HB 2516: To Repeal Antiquated and Inoperative Portions of Code
Lead Sponsor: Delegate Ellington (R-Mercer, HD 38)
Bill Sponsors: Delegates Statler (R-Monongalia, HD 77), Hornby, Crouse, Willis (R-Brooke, HD 3), Dittman (R-Braxton, HD 63), Toney (R-Raleigh, HD 43), and Campbell (R-Greenbrier, HD 46)
This bill repealed 29 sections of outdated code pertaining to K-12 education, including: eliminating the Vision 2020 education blueprint provisions, state camp and conference center operations, college and career readiness initiatives, the entire textbook and instructional materials adoption system (Article 2A), the comprehensive School Innovation Zones Act (that allowed regulatory waivers for experimental schools), and two vocational-technical education programs.
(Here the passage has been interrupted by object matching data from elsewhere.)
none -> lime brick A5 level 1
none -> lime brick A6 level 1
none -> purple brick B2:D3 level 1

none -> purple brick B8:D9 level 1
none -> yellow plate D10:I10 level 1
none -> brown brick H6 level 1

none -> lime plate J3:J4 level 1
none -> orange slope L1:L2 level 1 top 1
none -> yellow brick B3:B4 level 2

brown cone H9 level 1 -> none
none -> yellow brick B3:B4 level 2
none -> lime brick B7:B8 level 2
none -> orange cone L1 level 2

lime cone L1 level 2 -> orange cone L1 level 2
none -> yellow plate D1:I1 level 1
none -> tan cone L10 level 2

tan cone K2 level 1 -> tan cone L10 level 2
It also removed expired strategic plans, defunct programs, and regulatory frameworks that are no longer operational.
HB 3192: To Repeal Obsolete, Conflicting or Inoperative Provisions of Code that Pertain to Higher Education
Lead Sponsor: Delegate Ellington
Bill Sponsors: Delegates Statler, Toney, and Kump (R-Berkeley, HD 94)
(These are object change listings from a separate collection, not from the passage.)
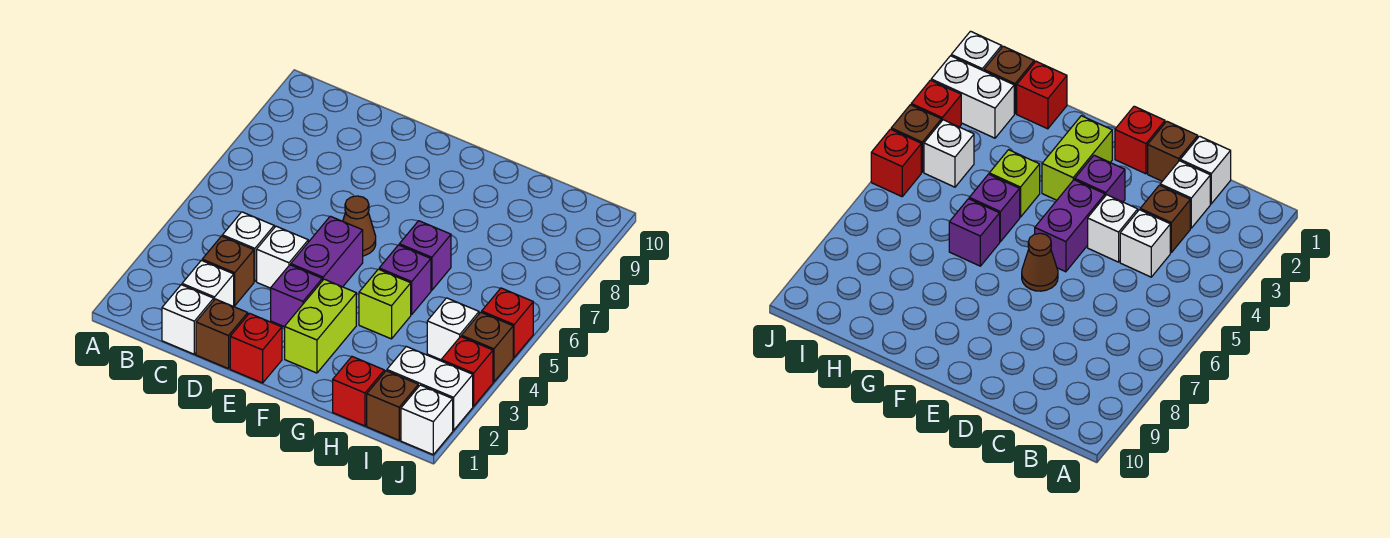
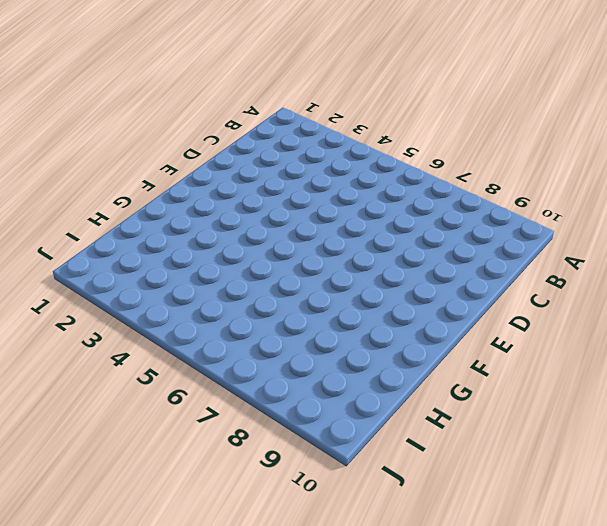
none -> white brick C1 level 1
none -> white brick C2 level 1
none -> brown brick C3 level 1

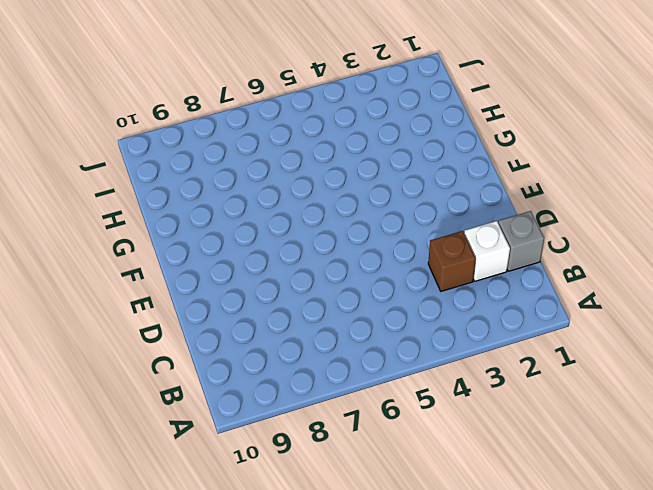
grey brick C1 level 1 -> white brick C1 level 1
none -> white brick C4 level 1
none -> brown brick D1 level 1
none -> white brick D4 level 1

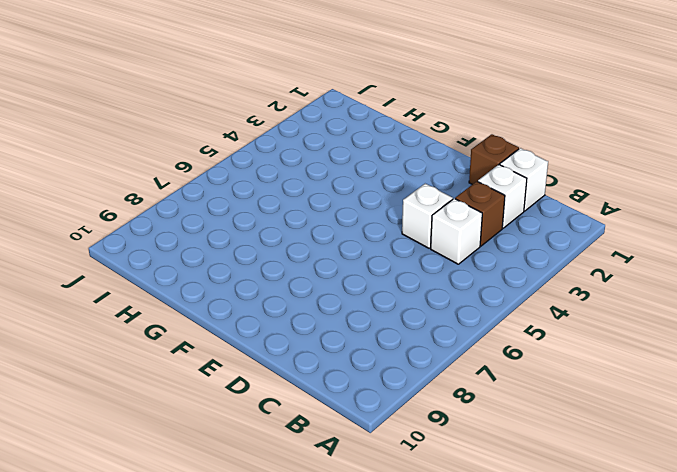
none -> red brick E1 level 1
none -> purple brick E3 level 1
none -> purple brick E4:E5 level 1

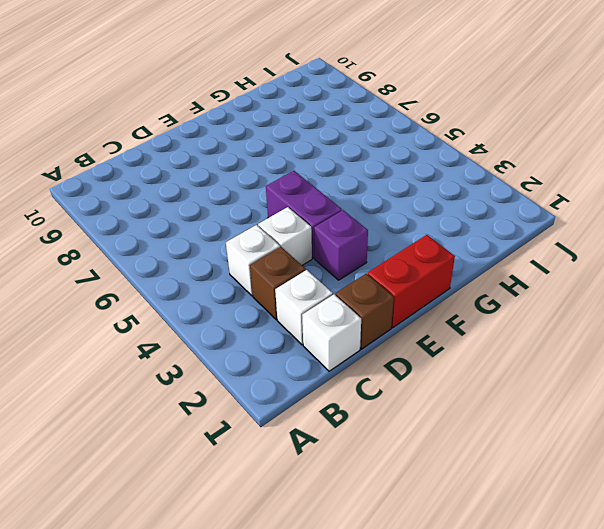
red brick E1:F1 level 1 -> red brick E1 level 1
none -> brown cone E6 level 1
none -> lime brick F2:F3 level 1
none -> lime brick G4 level 1

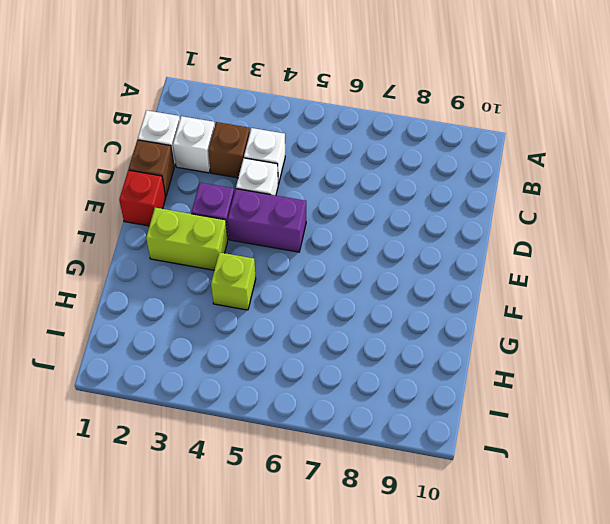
none -> brown cone E6 level 1
none -> purple brick G5 level 1
none -> purple brick G6 level 1

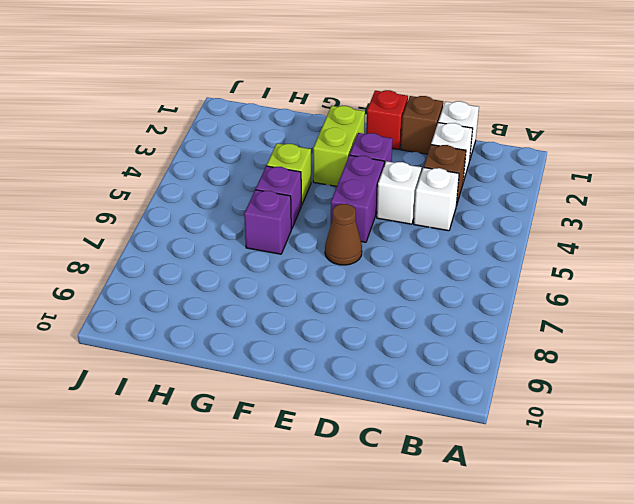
none -> red brick H1 level 1
none -> brown brick I1 level 1
none -> white brick I2:J2 level 1

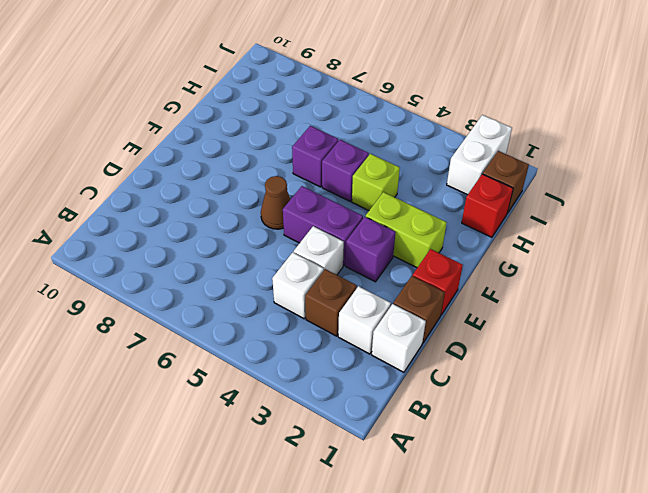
none -> white brick I4 level 1
none -> white brick J1 level 1
none -> red brick J3 level 1

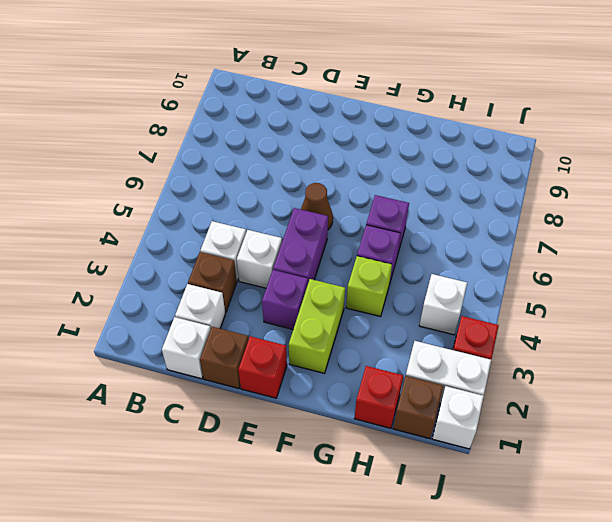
none -> brown brick J4 level 1
none -> red brick J5 level 1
This bill repealed 88 outdated and inoperative sections of West Virginia State Code pertaining to higher education, including provisions related to: West Virginia University governance, state teachers' colleges, educational benefits for military families, student loan programs, higher education compacts and accountability measures, community and technical college reorganization, and various studies and reporting requirements. It removes antiquated, conflicting, and duplicative statutory language from the state's education framework.
June 30th, 2025
HB 2043: Relating to use of Dog and/or Drones for Tracking or Locating Mortally Wounded Deer, Elk, Turkey, Wild Boar or Bear
Lead Sponsor: Delegate Burkhammer (R-Lewis, HD 64)
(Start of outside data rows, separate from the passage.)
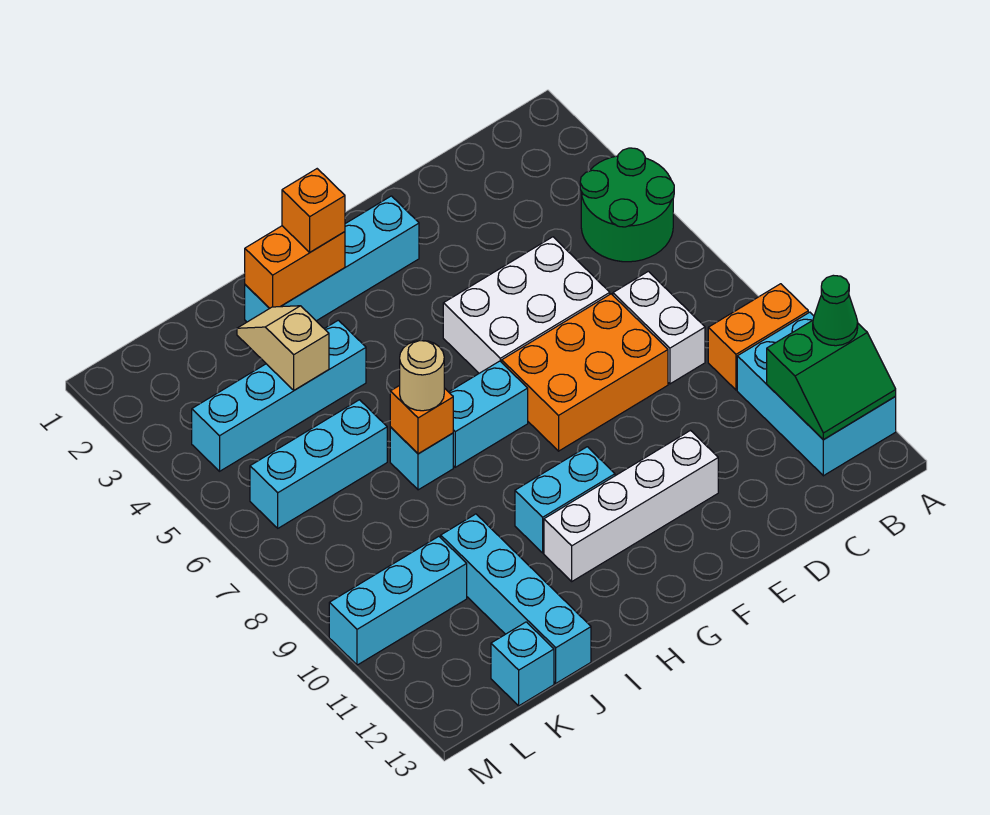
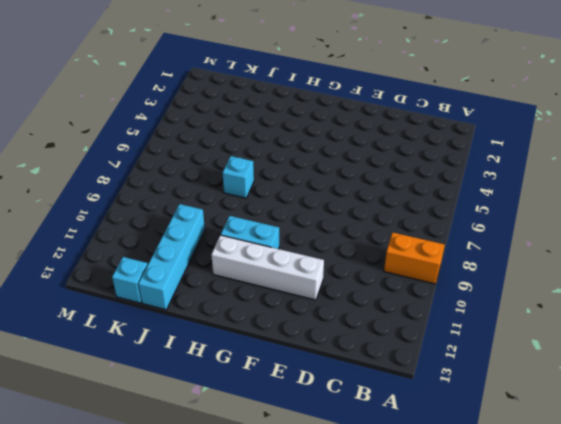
none -> green round brick A4:B5 level 1
none -> cyan brick A10:B12 level 1
none -> white brick C7:C8 level 1

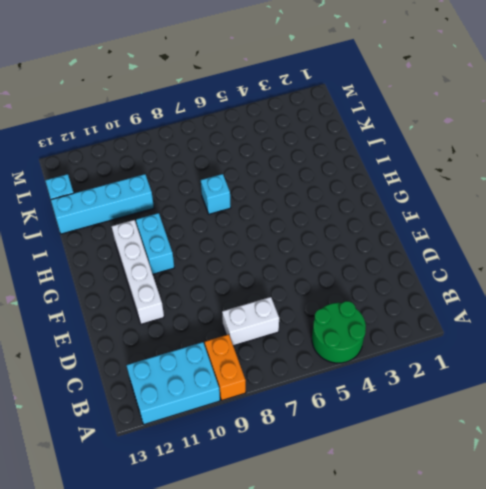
none -> white brick D5:F6 level 1
none -> orange brick D7:F8 level 1
none -> cyan brick F2:I2 level 1

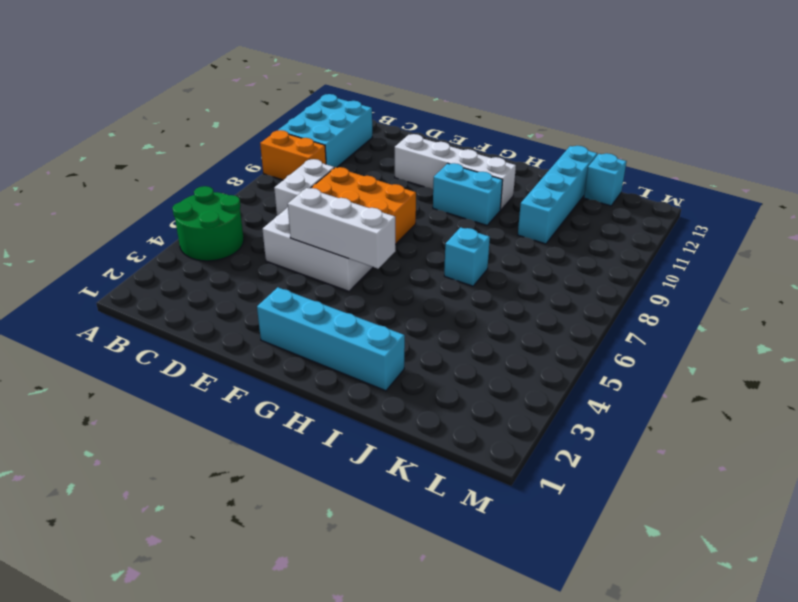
white brick E5:G5 level 2 -> none
none -> cyan brick G7:H7 level 1
none -> cyan brick I4:L4 level 1
none -> cyan brick J6:L6 level 1

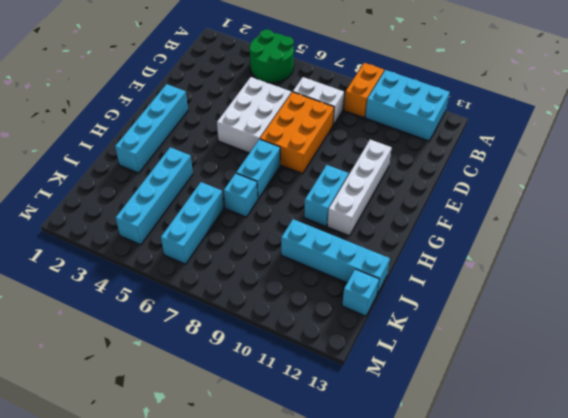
none -> cyan brick K10:M10 level 1
none -> green slope A11:B12 level 2 top 11
none -> orange brick H2:I2 level 2

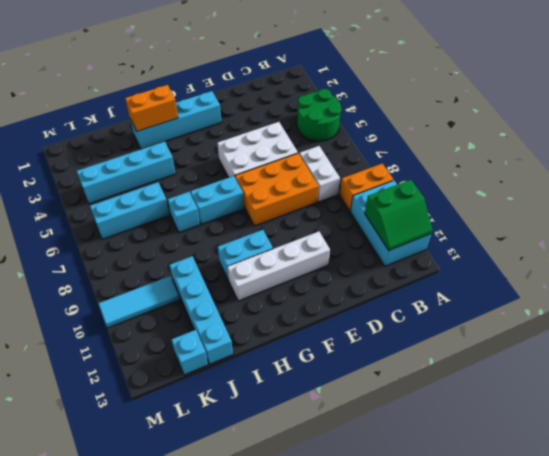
cyan tile K10:M10 level 1 -> cyan brick K10:M10 level 1
none -> orange brick I7 level 2
none -> tan slope J3:J4 level 2 top 4
none -> green cone A11 level 3

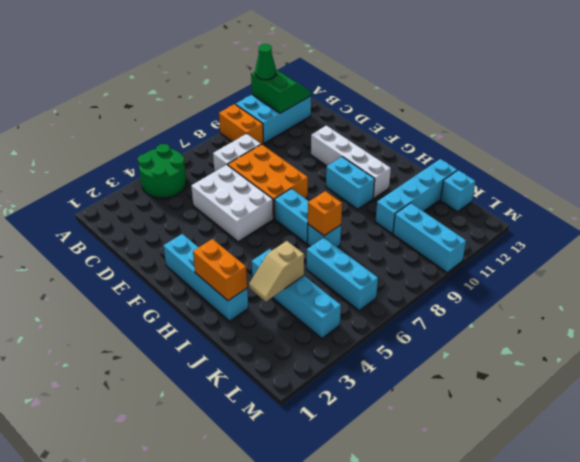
none -> orange brick H2 level 3
none -> tan round brick I7 level 3

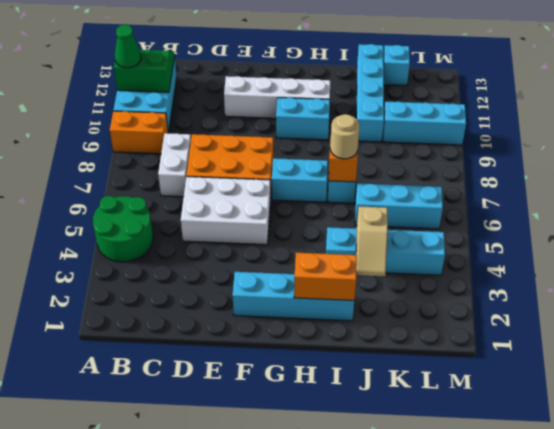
none -> orange brick H2 level 3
Bill Sponsor: Delegate Horst
This bill amended hunting regulations to authorize hunters who reasonably believe they have mortally wounded a deer, elk, turkey, wild boar, or bear to use leashed dogs and/or unmanned aerial vehicles (also known as UAVs or drones) for tracking and recovery of the animal. All participants are required to hold valid hunting licenses, and mandates that UAV operators on others' property obtain FAA Part 107 certification. Additionally, commercial tracking service providers are required to be licensed as outfitters/guides. Only the original hunter (or their designated handler if the hunter is physically unable) may kill the wounded animal, which counts toward the hunter's bag limit. The state wildlife director must annually publish a list of licensed tracking service providers by September 1st.
Thank you for communicating the nature of legislation passed.